Openness Is Critical for Smart Cities
Connecting state and local government leaders
Cities need the flexibility to choose solutions that best fit their infrastructure and don’t limit their future options for innovation.
KITCHENER, Ontario — As cities around the world adopt new technology to become “smart,” they are implementing a wide range of applications from traffic lights to autonomous vehicles to wastewater sensors and much more. However, the most important decision city leaders have to make in the early stages isn’t about lights or sensors; it’s about which type of system to choose as the foundation on which all the applications will be built.
Cities essentially have three options to choose from:
- Incumbent architecture that is closed, siloed and limited by proprietary standards and legacy systems.
- Monolith architecture that comes with large, multinational companies that act as system integrators to glue all the different pieces together while keeping systems closed and locking cities into one vendor.

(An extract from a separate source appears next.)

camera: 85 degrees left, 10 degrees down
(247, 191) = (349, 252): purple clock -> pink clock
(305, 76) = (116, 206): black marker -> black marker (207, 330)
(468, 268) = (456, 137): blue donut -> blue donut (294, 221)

- Open architecture (or standards-based architecture) that keeps systems secure while opening them up to outside developers to build new applications that improve services and quality of life for residents.

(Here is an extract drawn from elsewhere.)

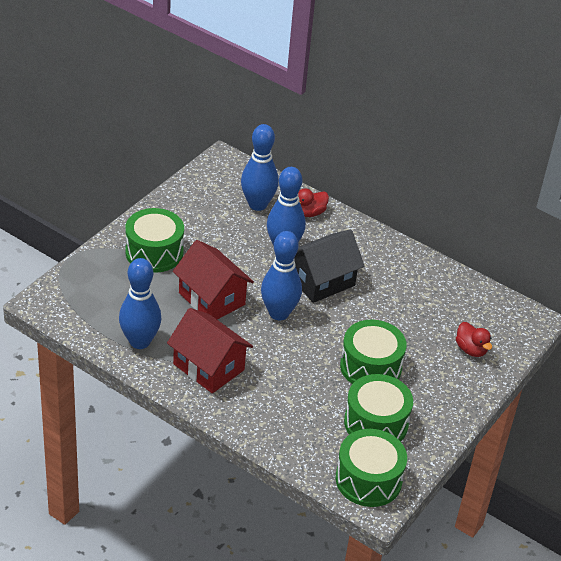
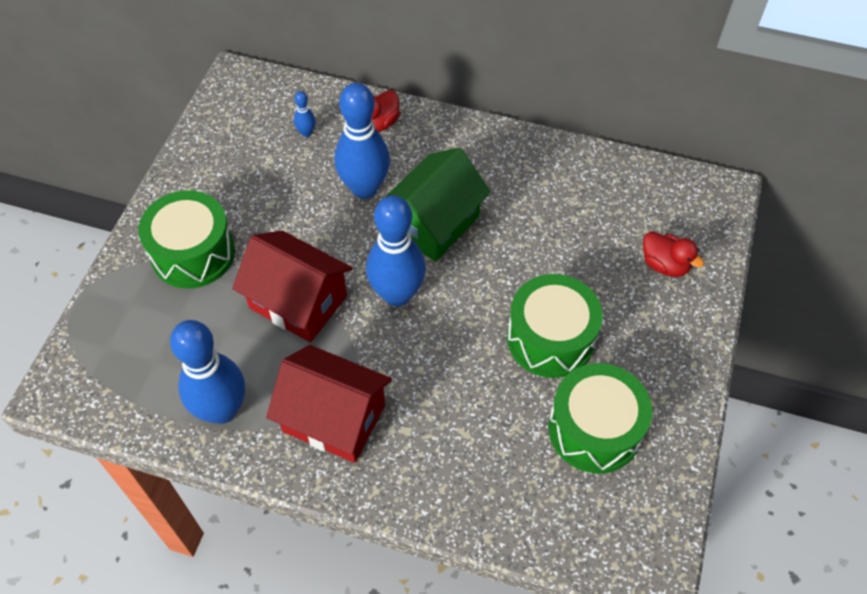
camera: 15 degrees left, 15 degrees up
(257, 204) = (306, 133): blue bowling pin -> blue bowling pin, size x0.42
(322, 281) = (434, 223): black house -> green house
(368, 479) = (623, 530): green drum -> none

If you’re a policymaker or procurement officer, you’ve no doubt run into challenges with vendor lock-in. For example, maybe you’ve contracted with a private company to provide street lighting and later wanted to change that vendor for whatever reason.
Twenty years ago, it wouldn’t have been much of a problem; the new company would simply take over as the service provider. But today, if your city is trying to take advantage of technology to become smarter, you probably aren’t familiar with the software that runs those street lights. That becomes a big problem if you want to connect your street lights to, say, a smart traffic application.
If you have an open system with standards-based architecture, it’s a relatively easy to connect them. But if you don’t, you’d be stuck with the old lighting company or picking a new one that would have to start over, therefore requiring more time to implement and higher costs. Innovation becomes more difficult and more expensive.
In today’s world, that is unnecessary. Cities need the flexibility to choose solutions that best fit their infrastructure and don’t limit their future options for innovation. Open architecture not only avoids the vendor lock-in problem, it also enables third-party developers access to the information and needed to create innovative solutions to age-old infrastructure problems. Issues typically left to expensive proprietary vendors can now be solved with the well-trained clicks of a keyboard.
For example, using my company’s open API, an ambitious student developer who interned with us this summer used traffic data collected by the company’s cameras and sensors to build three life-changing apps in just two weeks.
One enables police to quickly scan video footage of a specific intersection after a hit-and-run accident, saving time in an investigation. Another tells drivers the optimal speed to drive through city streets to minimize stops at red lights, cutting down on driver frustration while improving safety for drives, pedestrians and cyclists. The third helps visually-impaired pedestrian safely cross the street by giving them audible directions from their smartphones telling them when it’s safe to cross and how many seconds they have until the light changes.
All of those apps not only increase safety, but also avoid spending taxpayer dollars by avoiding expensive hardware-based solutions required with incumbent or monolith architectures.
Cities around the world are holding hackathons to encourage developers to create solutions to further their smart city aspirations. The more minds working to solve problems, the more likely cities are to develop solutions that serve all residents at less cost to taxpayers, which makes them accessible to cities of all sizes. That simply isn’t possible without open architecture as a foundation.
Kurtis McBride is the CEO and co-founder of Kitchener, Ontario-based traffic data collection and signal operations company Miovision.